= Anonymus Leidensis =

Anonymus Leidensis is the conventional designation of the anonymous author of the 9th-century Latin geographical treatise De situ orbis ("On the Location of the Earth"). It was written between 856 and 870, its title borrowed from a classical work of Pomponius Mela.

The Anonymus was a monk teaching in a monastic school in the Carolingian Empire. He claims to be writing at the request of his fellow monks and his students, who wanted a better understanding of the recent Viking raids that penetrated the interior of Gaul from the Mediterranean via the rivers. According to him, although the Earth's features can be perceived "by both the corporeal eyes and the internal mental glance", he gives pride of place to the latter—intellectual apprehension—and thus to written authorities. Natural phenomena will remain mysteries to mankind, since "all the reasons of this world are known to [God] alone".

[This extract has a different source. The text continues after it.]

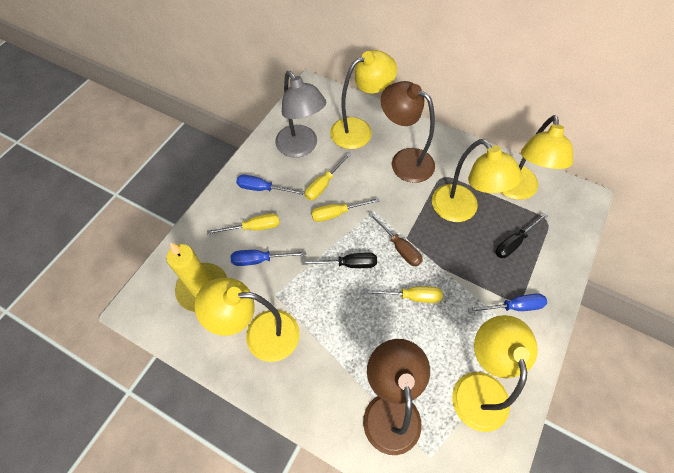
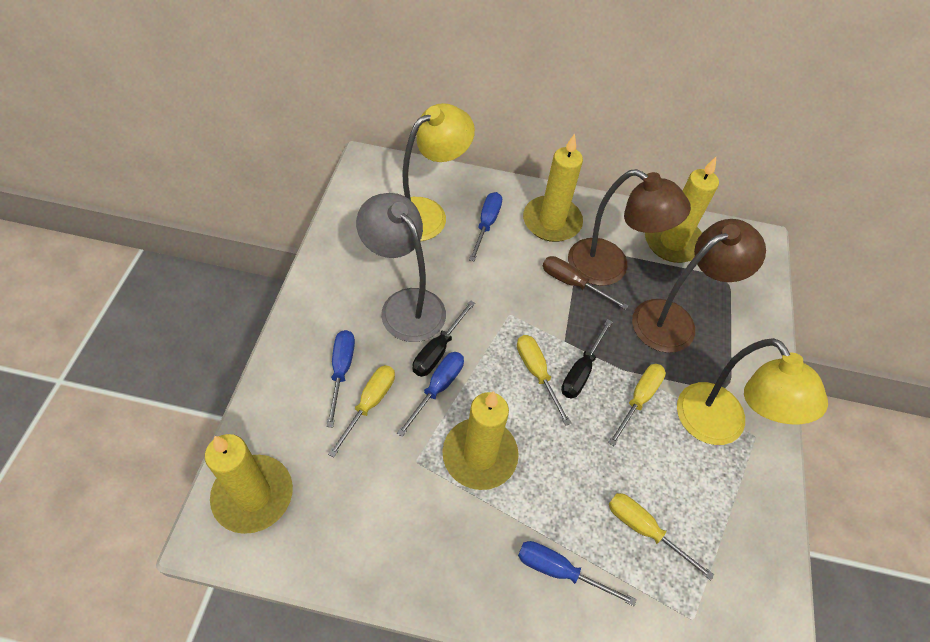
blue screwdriver: 3 -> 4
yellow candle: 1 -> 4
yellow lamp: 5 -> 2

De situ follows Isidore of Seville's Etymologies in approach, describing the Earth and giving supposed etymologies of the names of places. It is divided into two books, the first on seas and islands and the second on land. It is based not on experience, but on written sources, including Mela, Isidore, Martianus Capella, Aethicus Ister, Julius Solinus and Paulus Orosius. These are only inconsistently updated where their information is anachronistic. For example, following Solinus, Anonymus presents the Irish as polytheists. The sources are listed in one place and not always cited where used, even if their text is being borrowed verbatim.

The term "Leidensis" refers to the location of the only known copy of De situ, which is now in the Leiden University Library. This manuscript was copied at Auxerre in the late 9th century. It is now shelfmark Voss. Lat. F. 113, p. II.